Equivalent definitions can be given using μ-recursive functions, Turing machines, or λ-calculus as the formal representation of algorithms. The computable numbers form a real closed field and can be used in the place of real numbers for many, but not all, mathematical purposes.

Informal definition using a Turing machine as example

In the following, Marvin Minsky defines the numbers to be computed in a manner similar to those defined by Alan Turing in 1936; i.e., as "sequences of digits interpreted as decimal fractions" between 0 and 1:

"A computable number [is] one for which there is a Turing machine which, given n on its initial tape, terminates with the nth digit of that number [encoded on its tape]." (Minsky 1967:159)

The key notions in the definition are (1) that some n is specified at the start, (2) for any n the computation only takes a finite number of steps, after which the machine produces the desired output and terminates.

An alternate form of (2) – the machine successively prints all n of the digits on its tape, halting after printing the nth – emphasizes Minsky's observation: (3) That by use of a Turing machine, a finite definition – in the form of the machine's table – is being used to define what is a potentially-infinite string of decimal digits.
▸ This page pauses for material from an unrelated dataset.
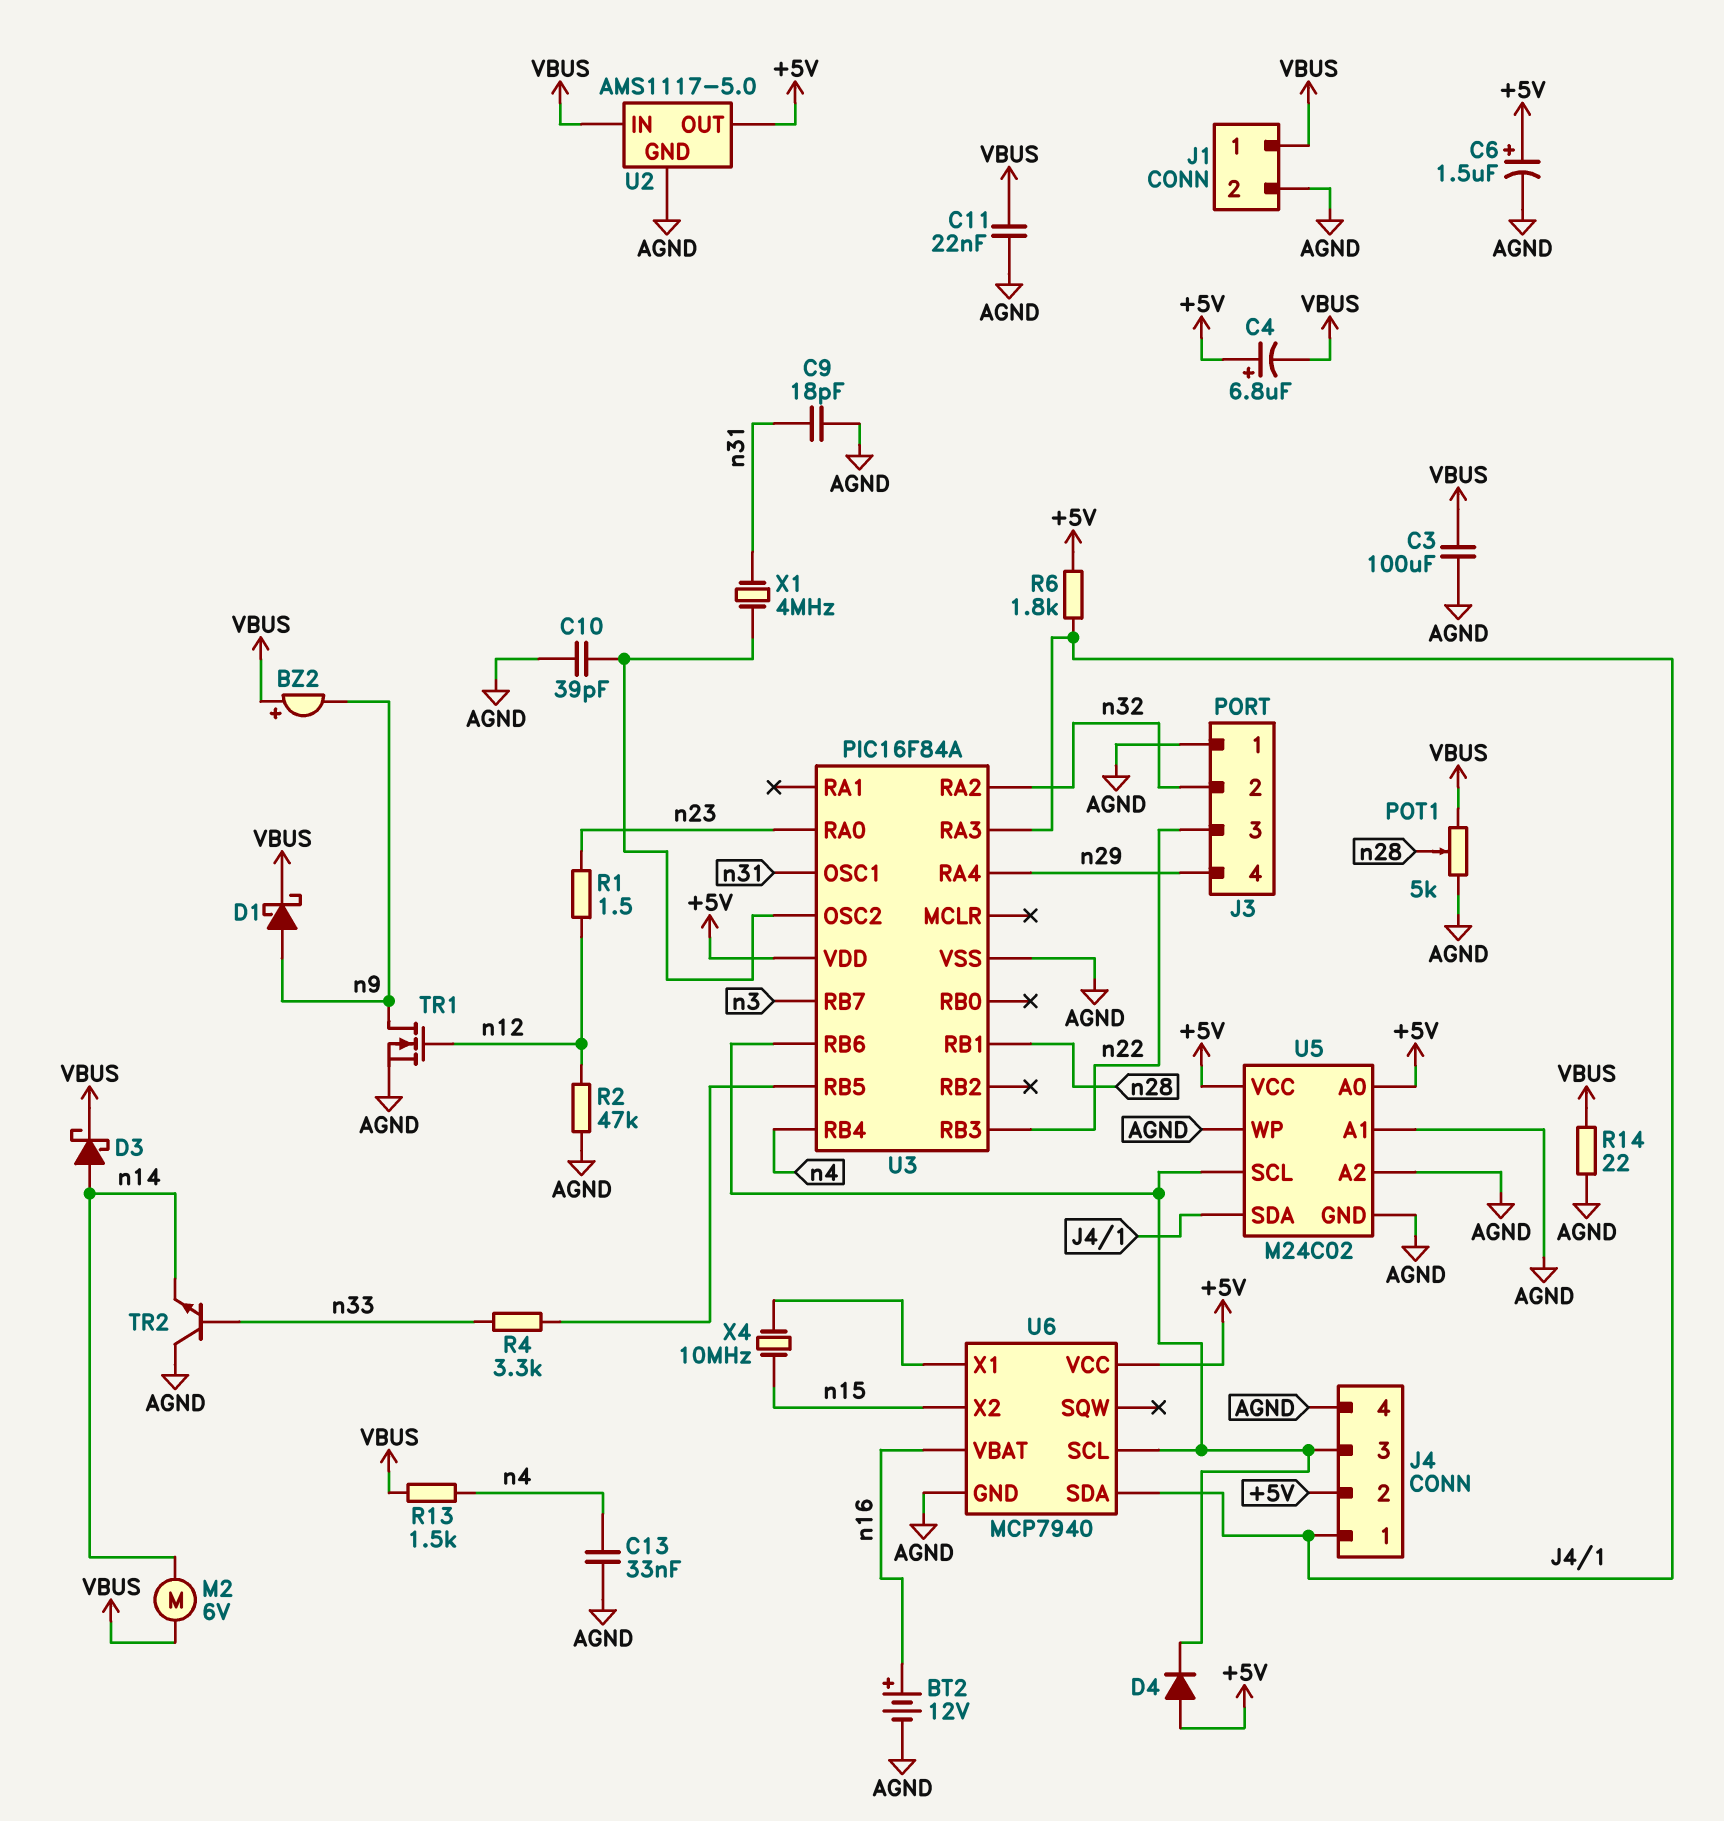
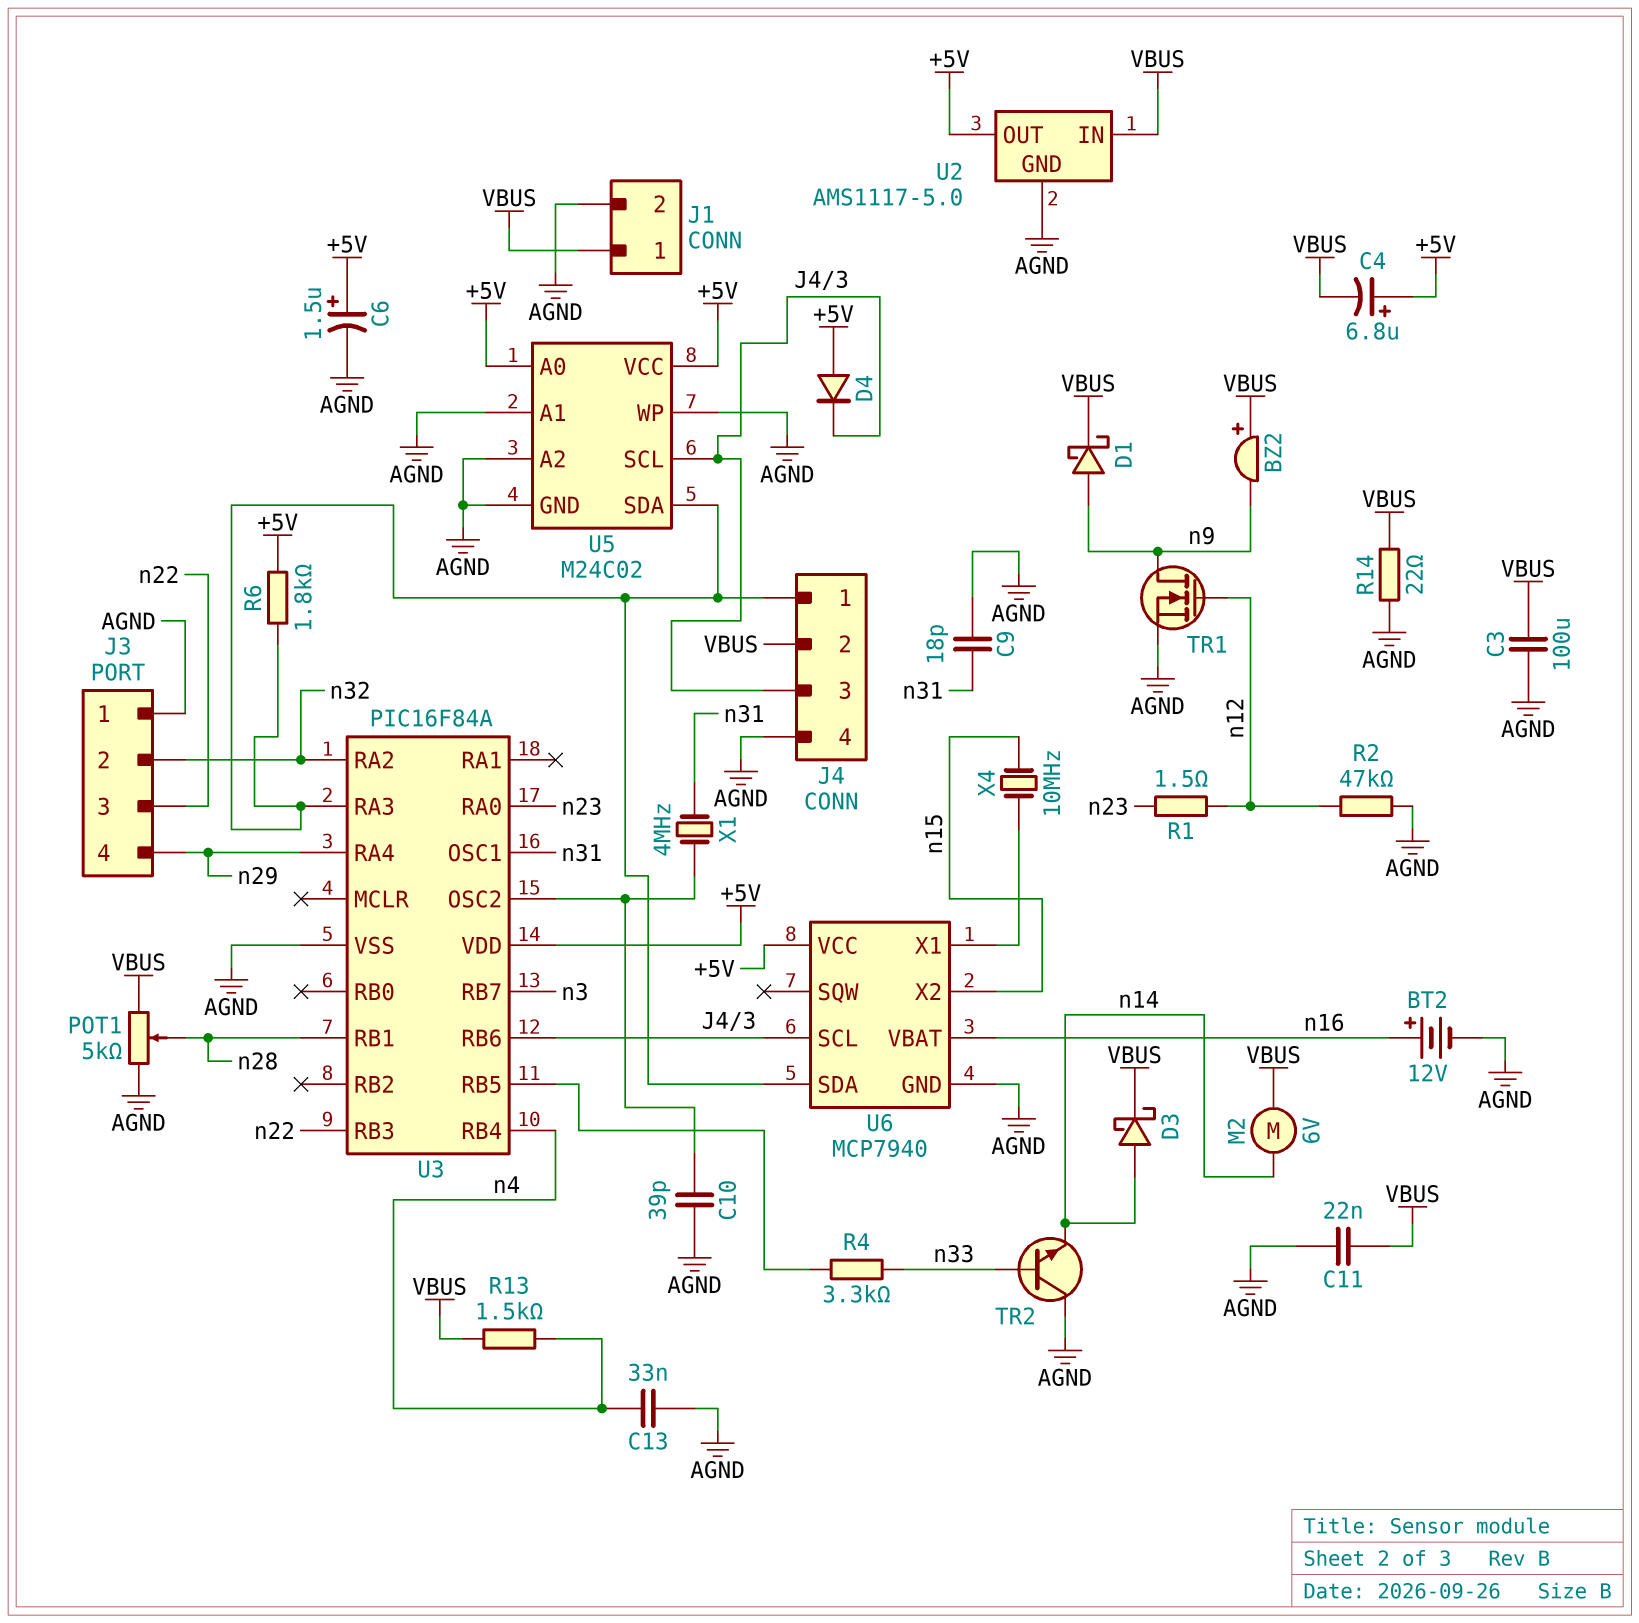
J4 pin 2: +5V -> VBUS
This is however not the modern definition which only requires the result be accurate to within any given accuracy. The informal definition above is subject to a rounding problem called the table-maker's dilemma whereas the modern definition is not.
Formal definition

A real number a is computable if it can be approximated by some computable function \( f:\mathbb{N}\to\mathbb{Z} \) in the following manner: given any positive integer n, the function produces an integer f(n) such that:

\( {f(n)-1\over n} \leq a \leq {f(n)+1\over n}. \)

There are two similar definitions that are equivalent:

There exists a computable function which, given any positive rational error bound \varepsilon, produces a rational number r such that |r - a| \leq \varepsilon.
There is a computable sequence of rational numbers q_i converging to a such that \( |q_i - q_{i+1}| < 2^{-i}\, \) for each i.

There is another equivalent definition of computable numbers via computable Dedekind cuts. A computable Dedekind cut is a computable function D\; which when provided with a rational number r as input returns \(D(r)=\mathrm{true}\; \) or \( D(r)=\mathrm{false}\; \), satisfying the following conditions:

\( \exists r D(r)=\mathrm{true}\; \)
\( \exists r D(r)=\mathrm{false}\; \)
\( (D(r)=\mathrm{true}) \wedge (D(s)=\mathrm{false}) \Rightarrow r<s\; \)
\( D(r)=\mathrm{true} \Rightarrow \exist s>r, D(s)=\mathrm{true}.\; \)

An example is given by a program D that defines the cube root of 3. Assuming \( q>0\; \) this is defined by:

\( p^3<3 q^3 \Rightarrow D(p/q)=\mathrm{true}\; \)
\( p^3>3 q^3 \Rightarrow D(p/q)=\mathrm{false}.\; \)

A real number is computable if and only if there is a computable Dedekind cut D converging to it. The function D is unique for each irrational computable number (although of course two different programs may provide the same function).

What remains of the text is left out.